There are two primary motivations behind this “flip-ended” RMI. One is to enable an elegant way to push data to the browser via calling a remote fnction insead of sending a message. But perpahs even more importantly, it enables the server side Java to directly consume JavaScript APIs from third parties, such as the Google Maps or Google Charts APIs.

The Fermi framework is build on top of WebSockets API, which provides the low-level full-duplex message transport between the remote JavaScript client and the Java server.
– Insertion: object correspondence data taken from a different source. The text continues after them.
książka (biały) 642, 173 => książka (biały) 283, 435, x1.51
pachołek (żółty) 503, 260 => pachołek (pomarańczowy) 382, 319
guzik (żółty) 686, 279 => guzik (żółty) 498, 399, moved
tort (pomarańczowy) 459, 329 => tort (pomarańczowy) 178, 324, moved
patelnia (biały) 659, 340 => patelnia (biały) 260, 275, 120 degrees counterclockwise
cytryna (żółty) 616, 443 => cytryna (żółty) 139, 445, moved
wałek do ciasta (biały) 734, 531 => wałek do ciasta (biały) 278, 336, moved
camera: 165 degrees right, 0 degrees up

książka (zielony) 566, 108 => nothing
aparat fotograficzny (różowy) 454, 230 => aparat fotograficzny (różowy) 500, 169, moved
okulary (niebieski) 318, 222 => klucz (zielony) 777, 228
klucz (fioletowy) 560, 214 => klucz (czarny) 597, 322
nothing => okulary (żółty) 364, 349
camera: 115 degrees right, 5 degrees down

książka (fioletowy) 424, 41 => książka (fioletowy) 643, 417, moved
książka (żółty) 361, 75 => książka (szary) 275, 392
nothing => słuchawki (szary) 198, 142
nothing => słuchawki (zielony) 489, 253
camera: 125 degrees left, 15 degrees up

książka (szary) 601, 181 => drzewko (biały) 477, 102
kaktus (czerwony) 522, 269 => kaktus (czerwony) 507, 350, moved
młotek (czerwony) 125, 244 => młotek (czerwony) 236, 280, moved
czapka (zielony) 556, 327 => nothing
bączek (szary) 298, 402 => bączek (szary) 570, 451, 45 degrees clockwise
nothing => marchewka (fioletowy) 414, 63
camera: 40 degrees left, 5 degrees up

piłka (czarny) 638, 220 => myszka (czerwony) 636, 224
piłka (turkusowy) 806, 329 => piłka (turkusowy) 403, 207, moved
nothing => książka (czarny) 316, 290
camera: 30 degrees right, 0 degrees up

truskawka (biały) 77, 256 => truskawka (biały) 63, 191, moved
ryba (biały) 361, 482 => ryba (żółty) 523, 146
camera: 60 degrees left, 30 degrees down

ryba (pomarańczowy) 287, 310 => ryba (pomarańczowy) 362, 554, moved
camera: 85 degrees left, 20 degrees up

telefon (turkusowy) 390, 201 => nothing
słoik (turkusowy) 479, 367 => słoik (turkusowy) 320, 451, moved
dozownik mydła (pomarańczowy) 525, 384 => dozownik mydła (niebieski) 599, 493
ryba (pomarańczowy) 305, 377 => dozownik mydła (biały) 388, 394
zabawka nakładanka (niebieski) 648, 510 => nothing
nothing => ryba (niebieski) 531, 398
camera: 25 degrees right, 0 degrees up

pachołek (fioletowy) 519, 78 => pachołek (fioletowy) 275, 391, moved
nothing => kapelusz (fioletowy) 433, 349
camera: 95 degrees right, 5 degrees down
Just like the WebSockets, it has a Java API and a JavaScript API. But unlike the WebSockets, it exposes a higher-level abstraction whereby the Java domain can directly call JavaScript functions in the remote browser, pass arguments to them, and receive results of their computation.


Below is the minimal code that will get things off the ground.


FermiEndpoint ep = FermiContainer.getInstance().newEndpoint("/example");
FermiSession session = ep.getSessionBlocking(request.getSession());
session.invoke(new Method("myJsFunction"));


var session = new fermi.Session(‘/example’); 
function myJsFunction() {
    // do something

The code above hardly needs explaining. In the Server section, we create a FermiEndpoint, i.e. the communication mechanism between remote browsers and this server. On the second line we acquire the connection to the particular browser, represented by its HTTP Session. And, finally, we invoke a JavaScript method called myJavaScriptFunction.

For this to work, on the JavaScript side of this connection, the client must create the client’s side of the session by instantiating the fermi.Session object, and define the function myJavaScriptFunction. In actuality, things can get much more complex.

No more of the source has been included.